La tension sociale monte au Brésil à l’approche des Jeux olympiques de Rio de Janeiro. Lundi 27 juin, les passagers débarquant dans le hall des arrivées de l’aéroport ont eu une drôle de surprise : une centaine de policiers les y attendait avec des banderoles aux messages chocs, écrits en portugais et en anglais : "La police et les pompiers ne sont pas payés", "quiconque viendra à Rio de Janeiro ne sera pas en sécurité", "bienvenue en enfer".

Retards dans le versement des salaires, pénuries de matériels de première nécessité dans les commissariats : à moins de 40 jours du lancement des JO, la police brésilienne tire la sonnette d’alarme. Soutenus par les pompiers et la police militaire, plusieurs agents de la police civile se sont rassemblés lundi dans l’aéroport International Antônio Carlos Jabim et devant l’Assemblée législative de l’État, pour dénoncer les coupes budgétaires.

"La priorité de la police c'est la population. La priorité du gouvernement, ce sont les Jeux olympiques". "La police sans salaire et en panne d'effectifs".Photo : page Facebook de la coalition des policiers de Rio

La crise économique est grave : l’État de Rio s’est déclaré début juin en état d'urgence financière. L'État cumule aujourd'hui un déficit public de près de 5 milliards d'euros lié à la chute des revenus du pétrole et à une gestion désastreuse des finances.
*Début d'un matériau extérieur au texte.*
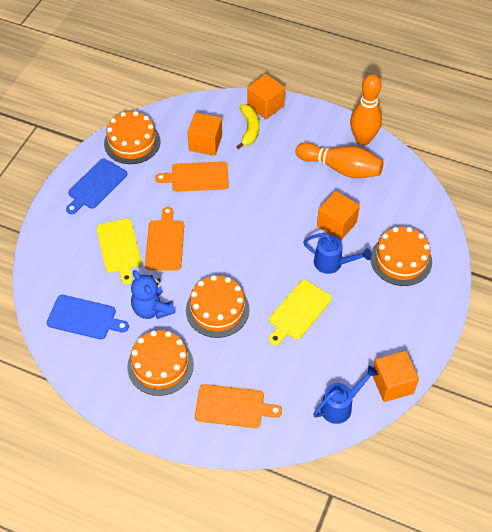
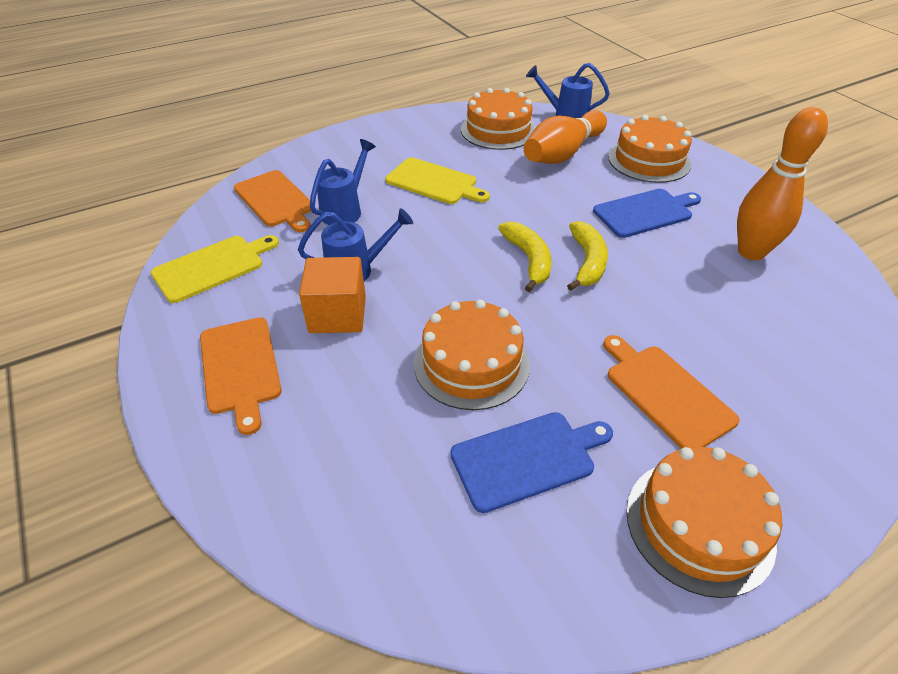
blue teddy bear: 1 -> 0
blue watering can: 2 -> 3
orange cube: 4 -> 1
yellow banana: 1 -> 2

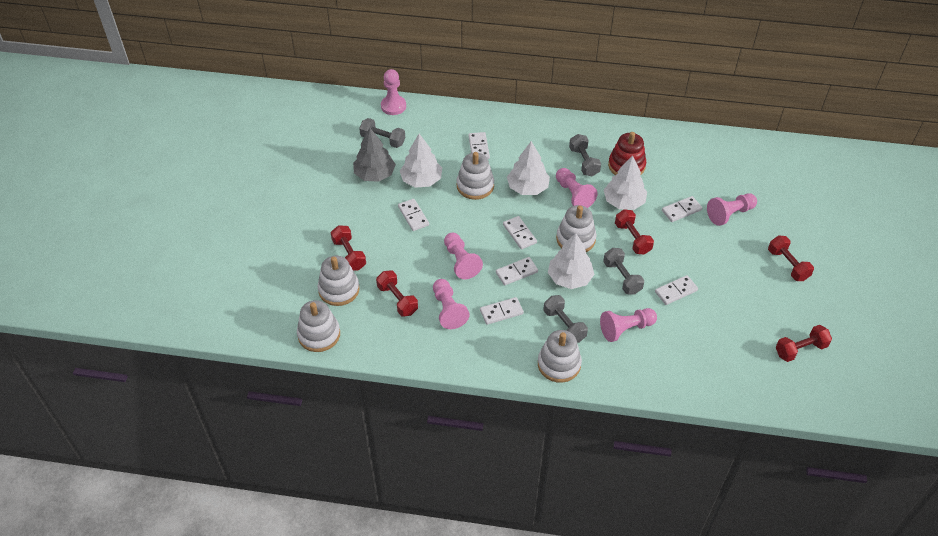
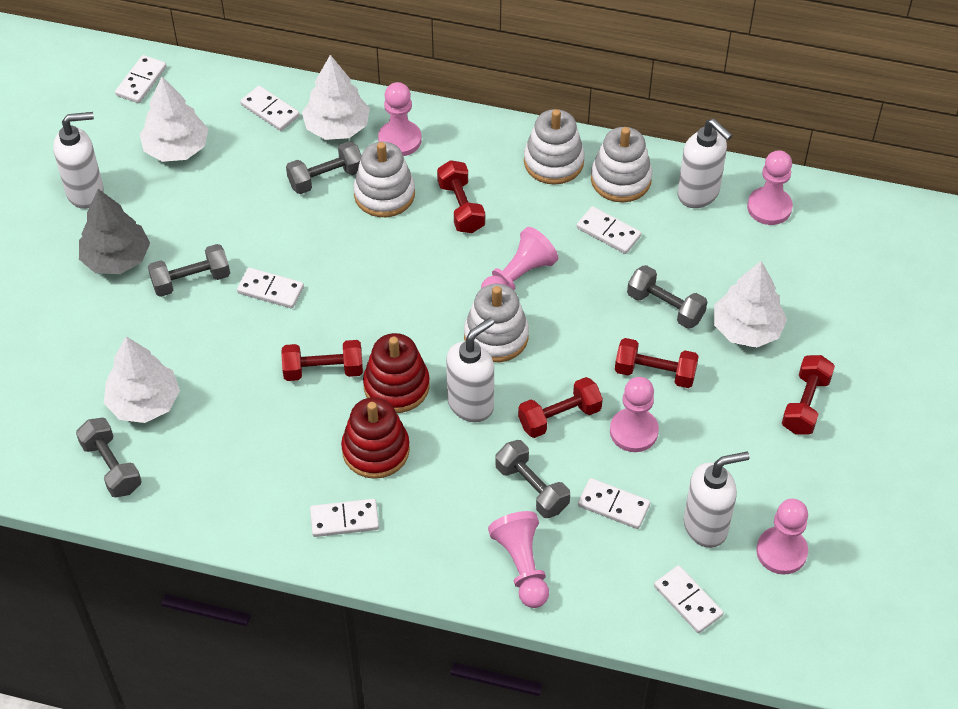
grey dumbbell: 4 -> 5
red stacking toy: 1 -> 2
white soap dispenser: 0 -> 4
white stacking toy: 5 -> 4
Francisco Dornelles, le gouverneur par intérim, a même mis en garde contre le risque d’un effondrement "des services de sécurité publique, de la santé, de l’éducation et de l’environnement". Selon lui, la police n’aura bientôt plus de quoi payer l’essence nécessaire à ses rondes et déplacements en voiture. "Si certaines mesures ne sont pas prises, [les JO] vont être un énorme échec" a-t-il estimé dans une interview donnée au journal O Globo.

Manifestation du 27 juin. Vidéo : page Facebook de la coalition des policiers de Rio.

L’État de Rio attend toujours l’aide du gouvernement central, qui devrait s’élever à 855 millions de dollars et permettre le bon déroulé de la compétition internationale. Pendant les Jeux qui se tiendront du 5 au 21 août, 85 000 policiers et soldats devront assurer la sécurité de près de 500 000 touristes étrangers, dans une ville minée par l’insécurité.